■ DATA FOR THE TASK ■
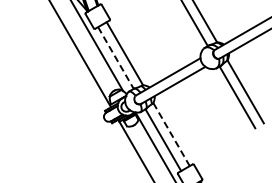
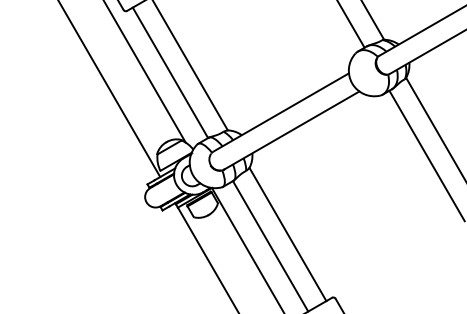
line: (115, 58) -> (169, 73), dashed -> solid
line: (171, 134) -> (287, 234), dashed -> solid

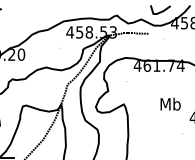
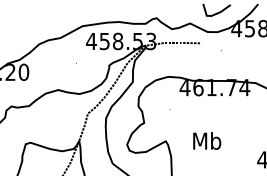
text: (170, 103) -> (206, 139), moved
==
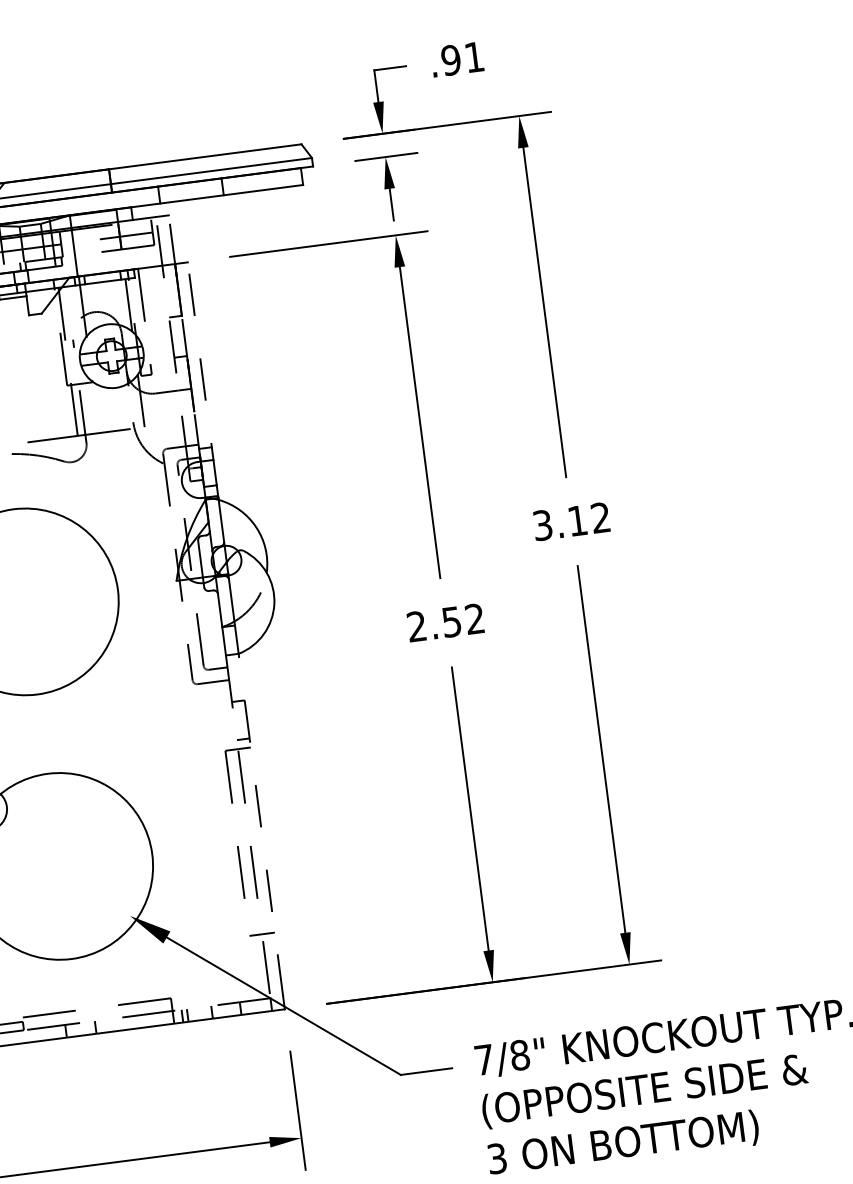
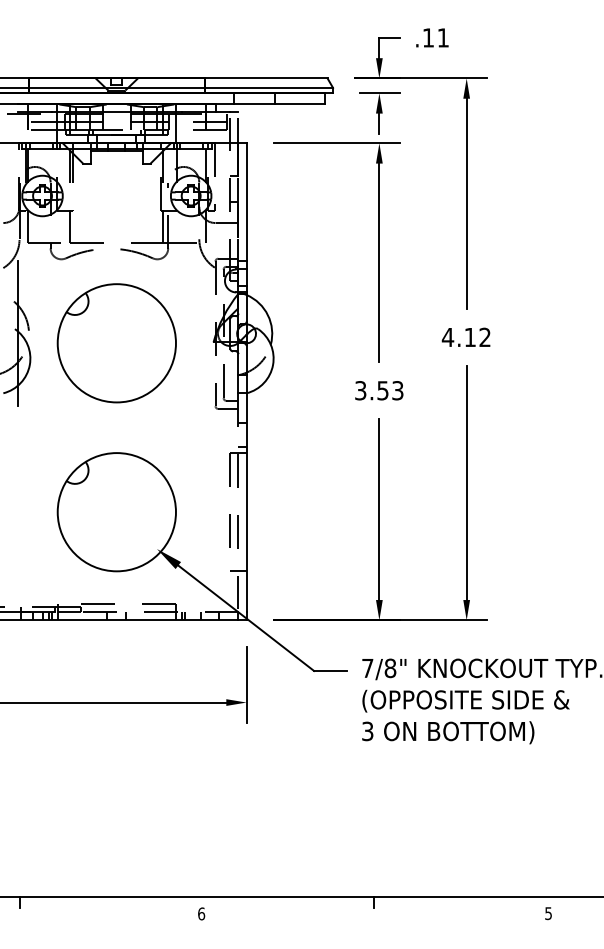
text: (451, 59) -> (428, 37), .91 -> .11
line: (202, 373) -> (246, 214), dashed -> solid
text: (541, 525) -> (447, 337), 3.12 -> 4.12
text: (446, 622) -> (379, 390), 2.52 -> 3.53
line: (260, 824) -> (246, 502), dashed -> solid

■ TASK TO CARRY OUT ■
Which lines above hold the word "dashed"? Copy each of them.

■ RESULT OF THIS TASK ■
line: (115, 58) -> (169, 73), dashed -> solid
line: (171, 134) -> (287, 234), dashed -> solid
line: (202, 373) -> (246, 214), dashed -> solid
line: (260, 824) -> (246, 502), dashed -> solid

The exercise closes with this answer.